For a while, it seemed like things were improving in the city's public school system. Test scores were up and the disparity in performance between white kids and minorities was small. But the 2010 test scores smashed that dream, showing a 25% drop in passing rates from last year, and a gaping divide in performance between the city's white and Asian students and black and Hispanic students. Michael J. Petrilli of the Thomas B. Fordham Institute, told the Times, "On achievement, the story in New York City is of some modest progress, but not the miracle that the mayor and the chancellor would like to claim."

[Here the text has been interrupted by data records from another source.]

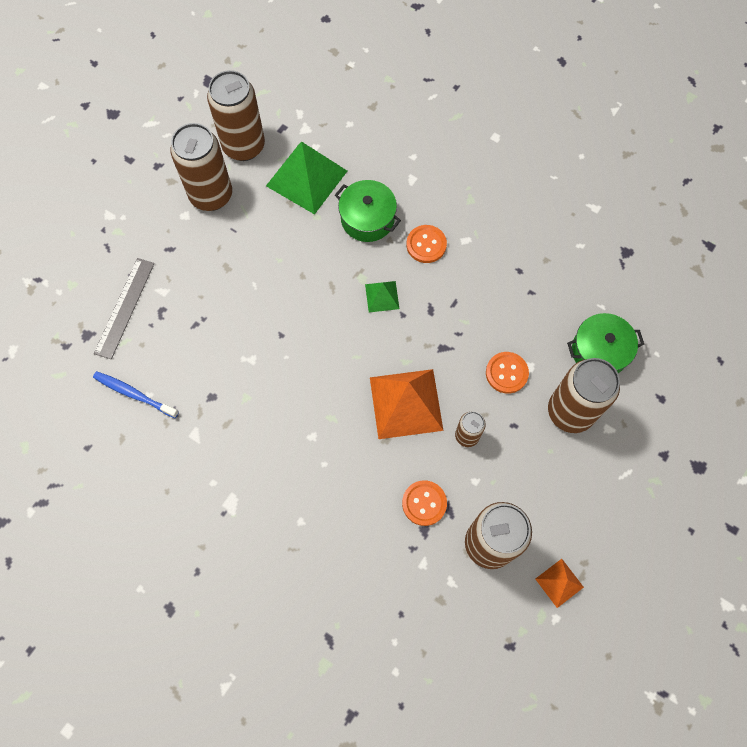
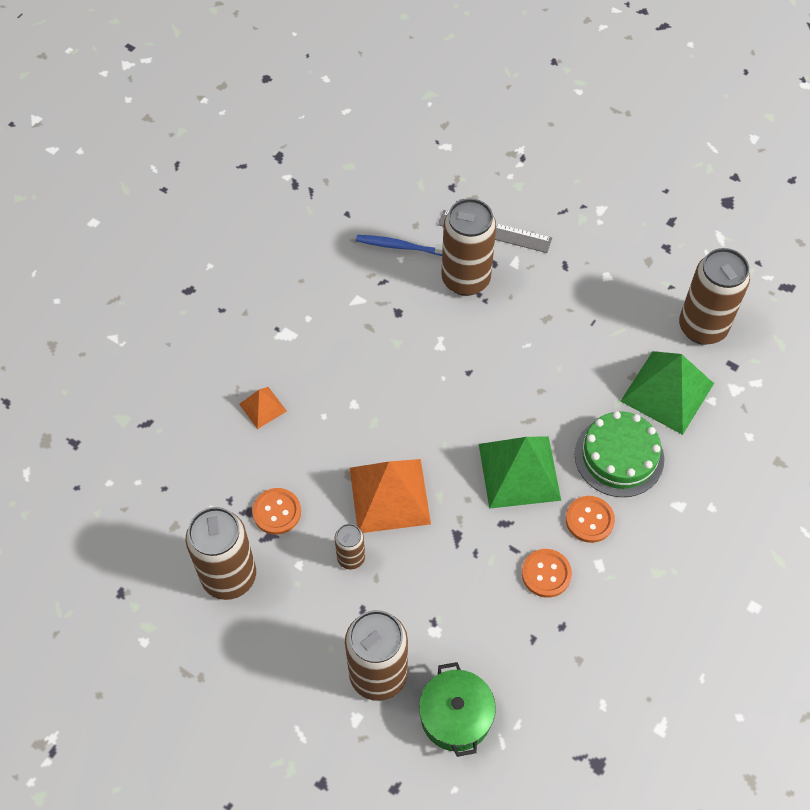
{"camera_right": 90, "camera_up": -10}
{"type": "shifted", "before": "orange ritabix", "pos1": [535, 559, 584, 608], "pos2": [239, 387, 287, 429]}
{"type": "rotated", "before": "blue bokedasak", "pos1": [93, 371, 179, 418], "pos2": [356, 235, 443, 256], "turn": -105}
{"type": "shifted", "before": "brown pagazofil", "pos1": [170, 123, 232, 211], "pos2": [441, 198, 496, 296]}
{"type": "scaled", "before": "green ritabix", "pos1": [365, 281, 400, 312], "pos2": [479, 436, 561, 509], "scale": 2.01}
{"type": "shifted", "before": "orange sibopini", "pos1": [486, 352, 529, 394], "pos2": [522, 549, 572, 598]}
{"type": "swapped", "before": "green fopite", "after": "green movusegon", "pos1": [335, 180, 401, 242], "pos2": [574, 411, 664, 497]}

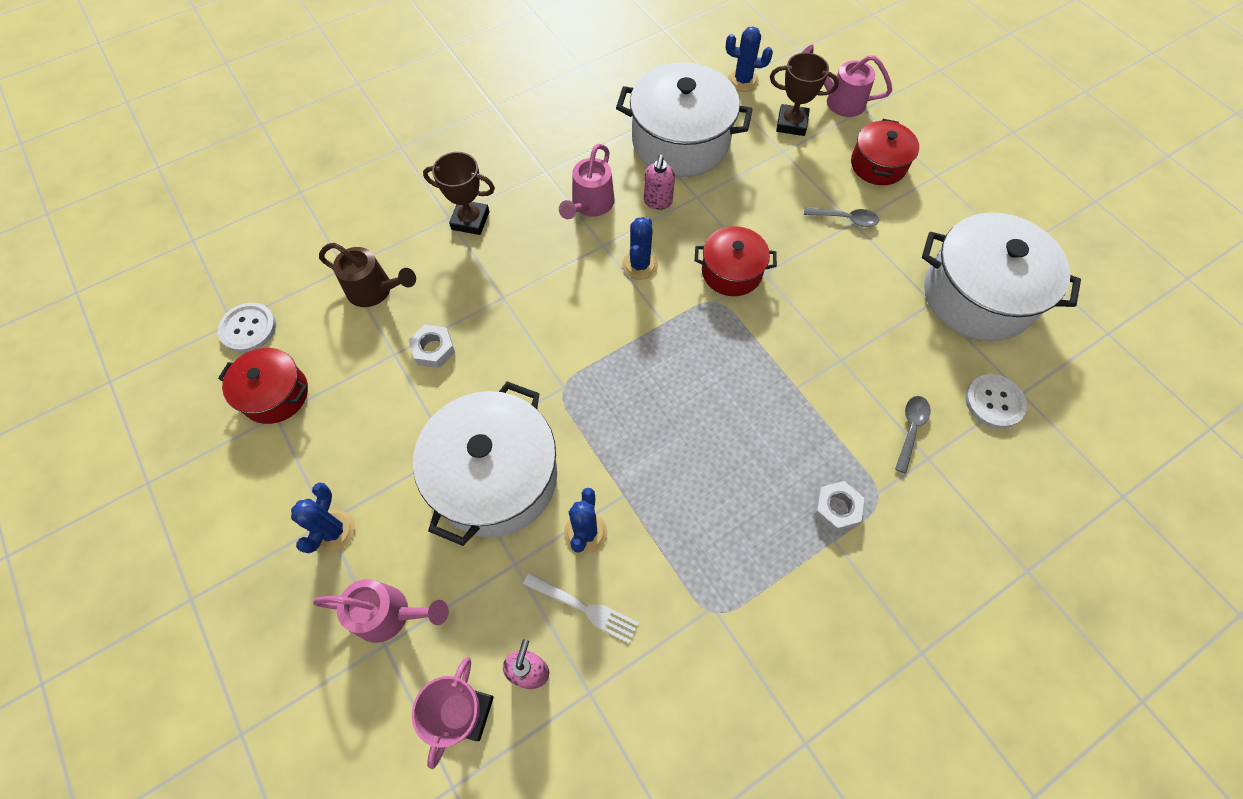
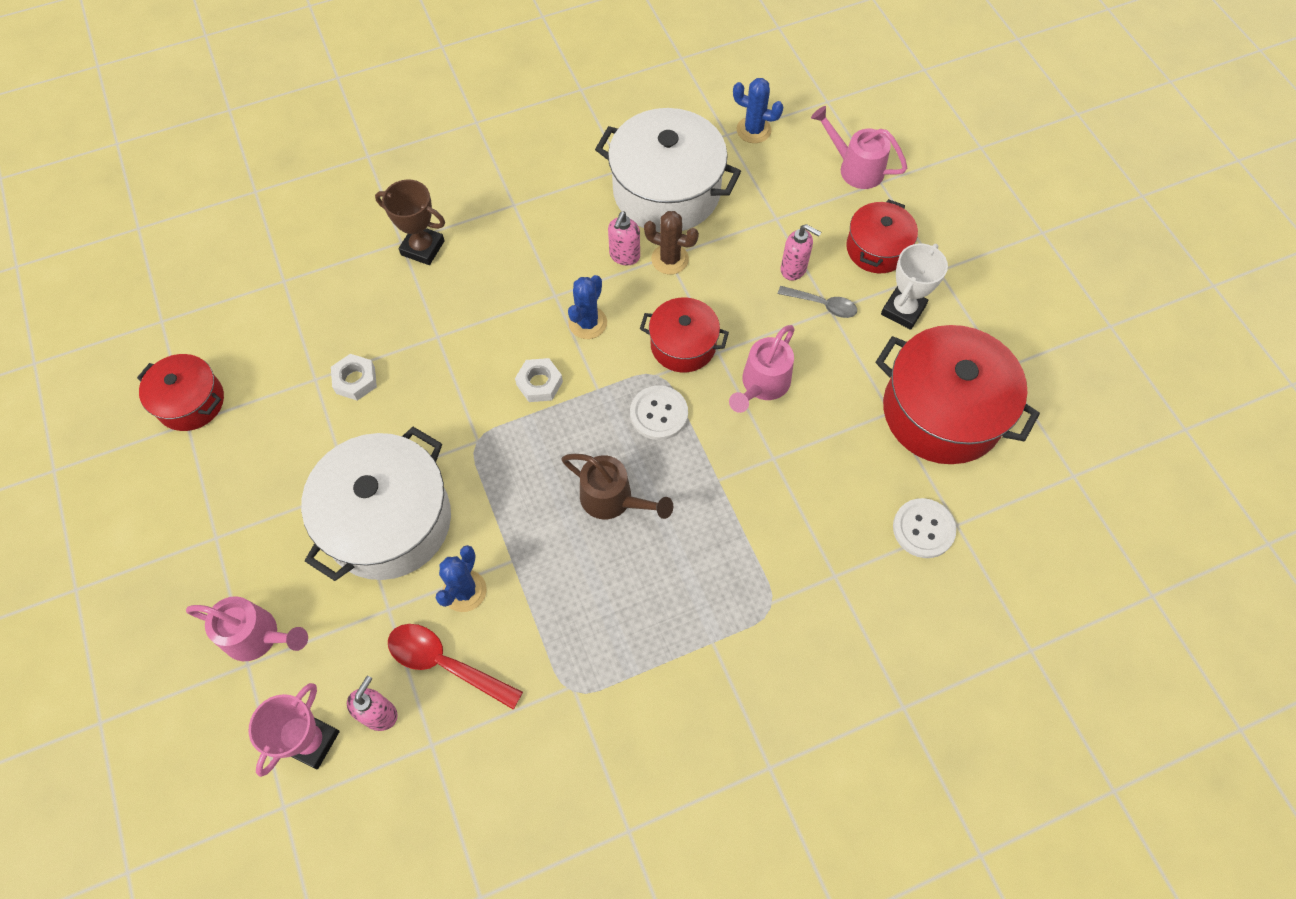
{"camera_right": 10, "camera_up": 0}
{"type": "swapped", "before": "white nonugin", "after": "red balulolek", "pos1": [523, 573, 638, 643], "pos2": [388, 624, 523, 710]}
{"type": "shifted", "before": "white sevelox", "pos1": [814, 481, 864, 532], "pos2": [515, 358, 563, 402]}
{"type": "shifted", "before": "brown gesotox", "pos1": [319, 243, 416, 307], "pos2": [562, 454, 673, 519]}
{"type": "shifted", "before": "white sibopini", "pos1": [218, 303, 276, 353], "pos2": [630, 385, 688, 440]}
{"type": "new", "after": "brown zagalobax", "pos2": [644, 211, 699, 274]}
{"type": "shifted", "before": "pink gesotox", "pos1": [559, 144, 614, 219], "pos2": [729, 325, 795, 413]}
{"type": "new", "after": "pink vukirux", "pos2": [781, 224, 821, 281]}
{"type": "repainted", "before": "white fopite", "after": "red fopite", "pos1": [922, 212, 1081, 341], "pos2": [876, 325, 1040, 464]}
{"type": "new", "after": "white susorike", "pos2": [881, 244, 948, 330]}
{"type": "gone", "before": "blue zagalobax", "pos1": [291, 482, 355, 553]}
{"type": "gone", "before": "brown susorike", "pos1": [770, 52, 839, 136]}
{"type": "gone", "before": "grey balulolek", "pos1": [895, 396, 931, 474]}

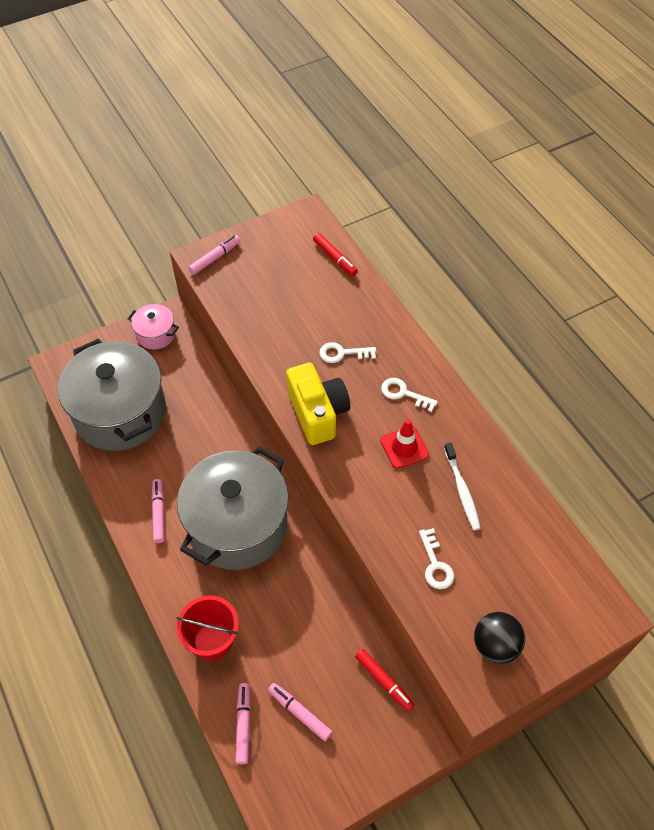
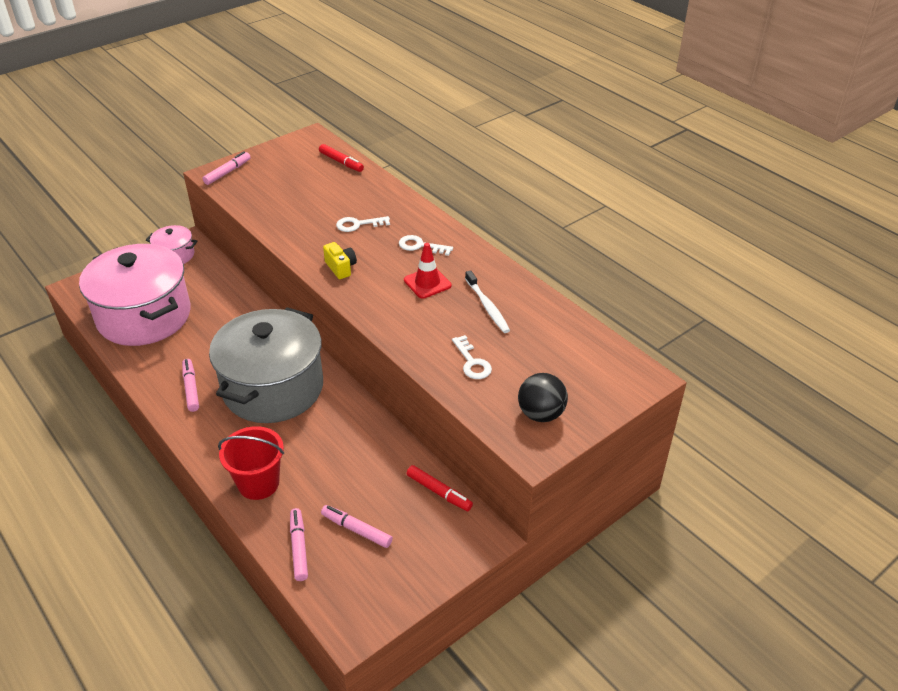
{"camera_right": -10, "camera_up": -15}
{"type": "repainted", "before": "grey fopite", "after": "pink fopite", "pos1": [58, 338, 166, 451], "pos2": [79, 244, 191, 346]}
{"type": "scaled", "before": "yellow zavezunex", "pos1": [286, 363, 350, 445], "pos2": [323, 242, 357, 279], "scale": 0.52}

According to the third through eighth grade tests, 75% of white students and 82% of Asian students met the state standard in math, as compared to 46% of Hispanic students and 40% of black students. In English, 64% of white and Asian students met standards, compared to 33% of black students and 34% of Hispanic students. Those levels are about the same as when Mayor Bloomberg was first elected, though just last year he said, "We are closing the shameful achievement gap faster than ever." The DOE recently admitted the tests used to determine which students are eligible for gifted programs were flawed, though didn't say whether it was for racial reasons.
Experts say the city's trends are a microcosm of scores around the country, though it's been hard to pinpoint a reason behind the gap's resurgence. Some blame the economy while others say there has been an "increase in fatherless black households." However, Schools Chancellor Joel Klein still feels "awfully good" about the scores, saying, "I think there are sustained steady gains here, and I think that's important."